Nemere Kerezsi asked various artists to create and/or donate an artwork to the museum. He did not want to make a museum of contemporary art or a collection of "big names", even though we can find some real big ones here. He wanted something like those collections of marvelous objects, where -if you were member of a well-informed circle-, you could find anything from precious stones and coins to pieces of the unicorn's horn in silver setting. But even this simile is not an accurate one, because Nemere is not dealing with some bizarre objects and he is not hiding his museum from the curious eyes of the public, on the contrary, he brings it forth.

Now that we considered some things that don't characterize this museum, let us take a closer look on what the real intentions of Nemere are.

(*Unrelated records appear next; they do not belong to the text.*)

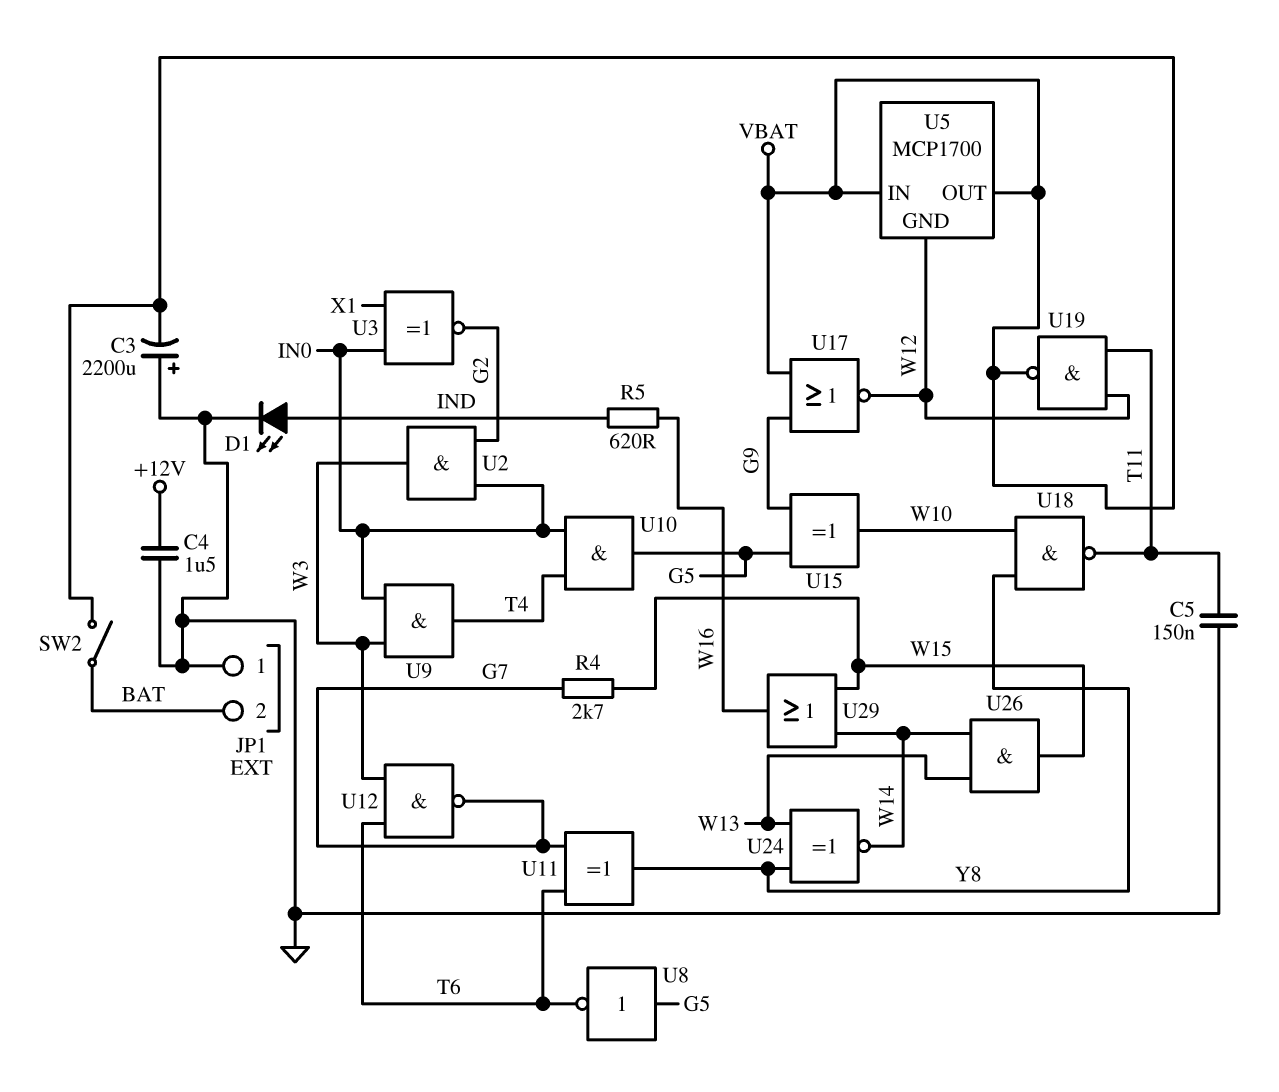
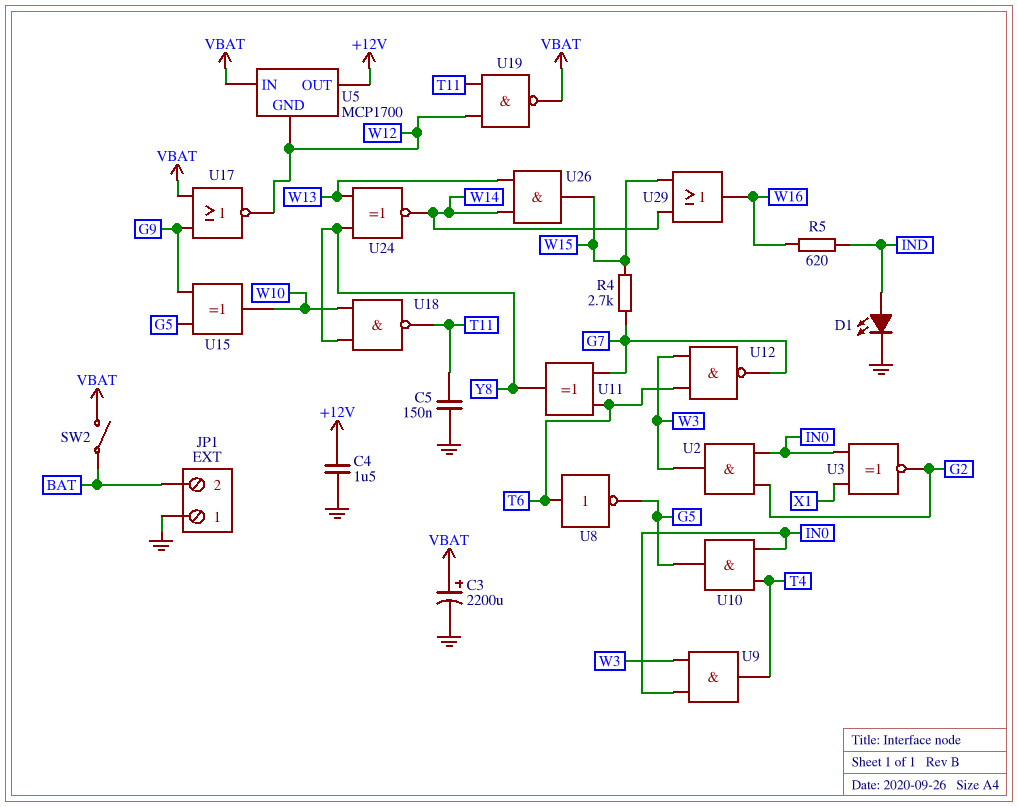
C3: 2200uF (plus GND, minus VBAT) -> 2200uF (plus VBAT, minus GND)
U5 pin OUT: VBAT -> +12V
U8: NOT (in G5, out T6) -> NOT (in T6, out G5)

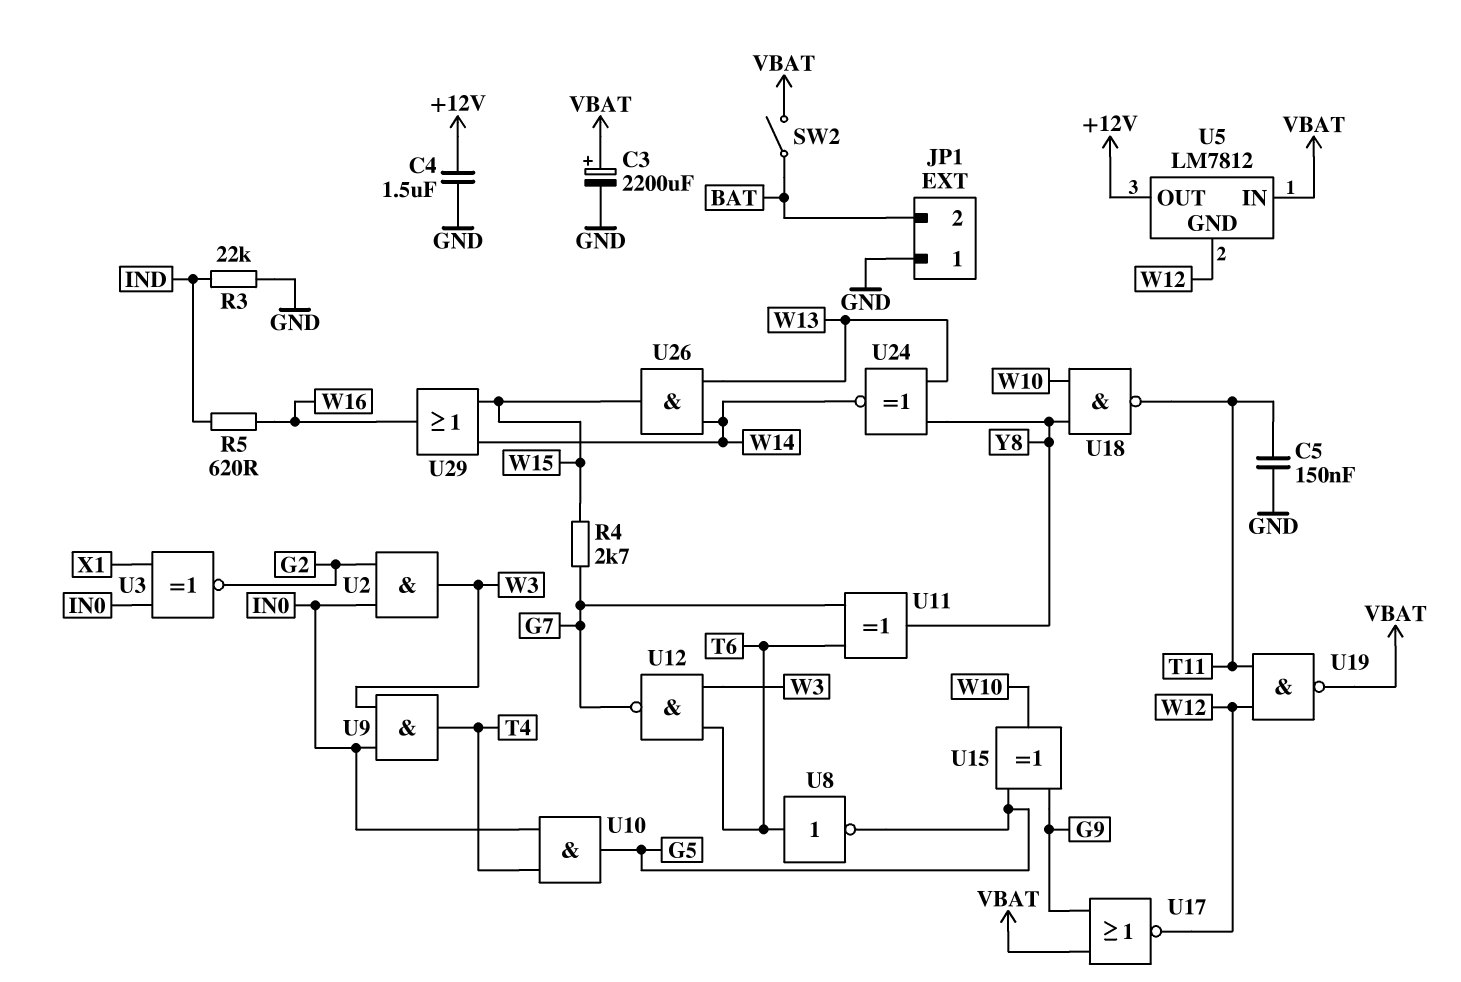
D1: LED (A IND, K GND) -> none
R3: none -> 22k (GND, IND)
U5: MCP1700 -> LM7812

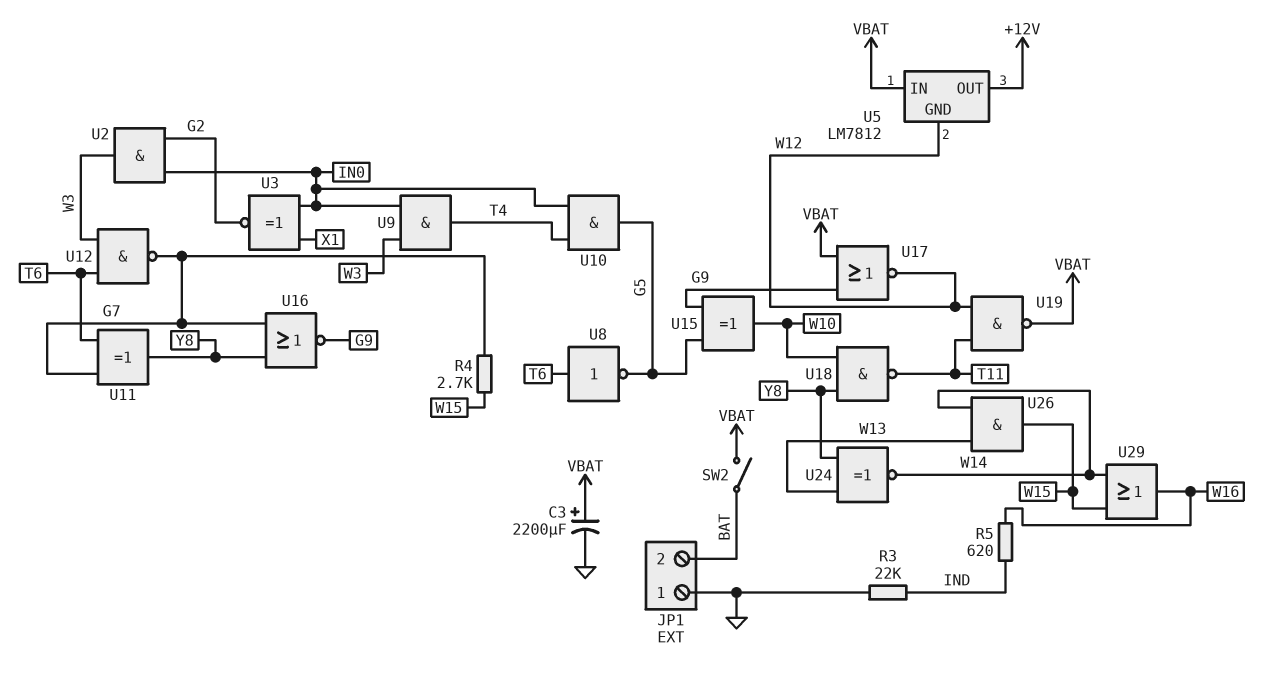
C4: 1.5uF (+12V, GND) -> none
C5: 150nF (GND, T11) -> none
U16: none -> NOR (in G7, in Y8, out G9)

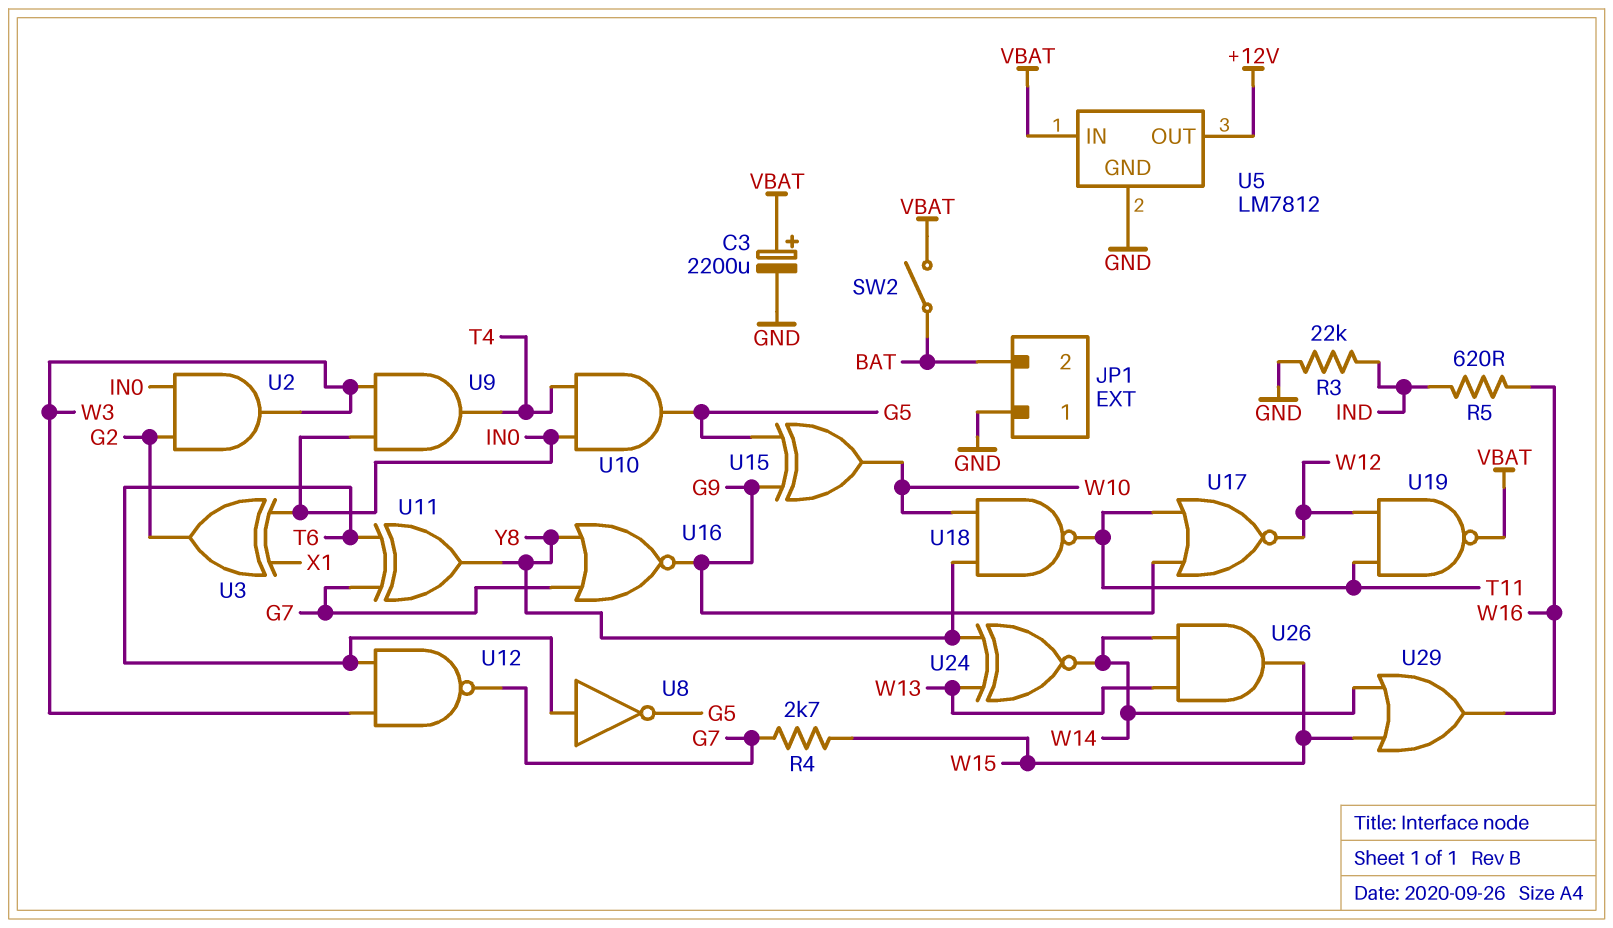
U3: XNOR (in IN0, in X1, out G2) -> XOR (in IN0, in X1, out G2)
U5 pin GND: W12 -> GND
U17: NOR (in G9, in VBAT, out W12) -> NOR (in G9, in T11, out W12)

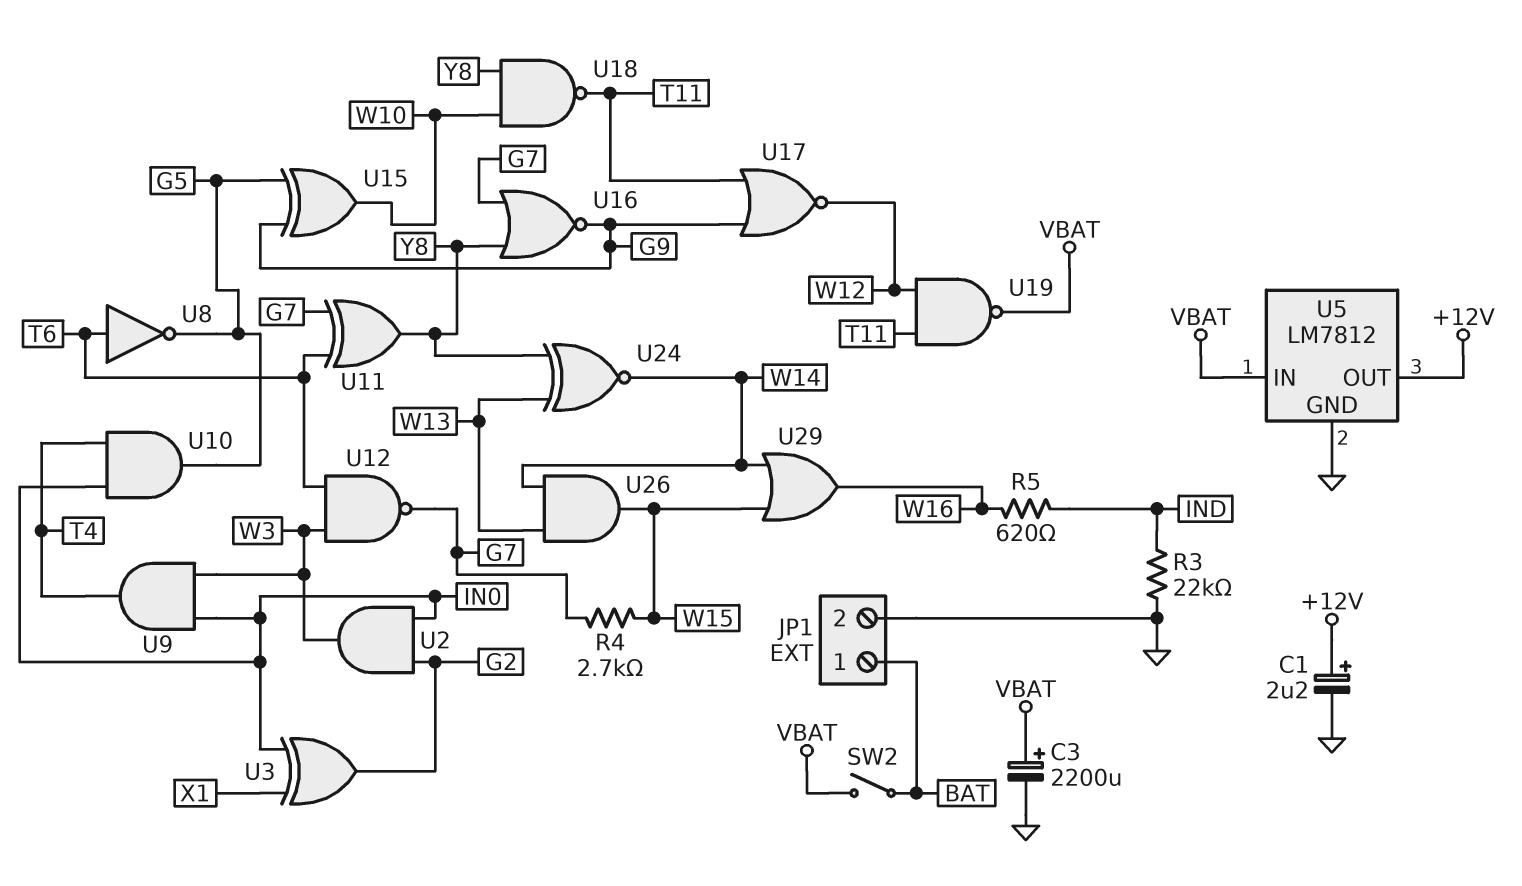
C1: none -> 2.2uF (plus +12V, minus GND)
JP1 pin 1: GND -> BAT
JP1 pin 2: BAT -> GND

If we open the box containing the panel system of this museum, it reminds us of the newsletters that used to hang on the walls of the schools (we had one of those, we used to call it zigzag). On this panel the artworks are presented and this box serves for their storage as well.

Nemere has grouped the artworks around one basic principle and this is what gives this museum its main idea. He is interested in intermediate spaces, in transitions, in things that are barely conceivable such as the transition between air and soil; he is interested in the pavement of the street (a transitional space itself), in the thin line between existence and nonexistence and the human condition in the interval between everyday life and redemption... And now we could go into a detailed analysis of the artworks one by one, but this is the job of the keeper of the museum who also gives us a presentation of this collection.

We have to state however, that Nemere's museum- because it is his, not as private property, but as his personal selection-, becomes his own installation. We can say that he includes other artists' works into his larger artwork. This way he sets up something like a large board game which we can understand only step by step. In this sense Nemere Kerezsi is using the concept of installation, a concept so popular with modern museums. The main idea is that the artworks reveal different layers of their meanings depending on the context in which they are presented. Surely the artworks presented here would have different meanings if they were in a different constellation or presented as a part of the oeuvre of each artist separately. It is interesting however that Nemere not only sets up this installation, but he also contributes to it with his own artwork ( Dawn ).

This "board-game" is then "shipped" to intermediate spaces in an attempt to become a gap-filler in places where fine arts are not institutionally presented. Thus whenever the museum is set up in schools, malls or railway stations, in big cities or small villages, this game is brought to the public to play with, showing us a way of understanding art. It is a good game, hope you enjoy it as well!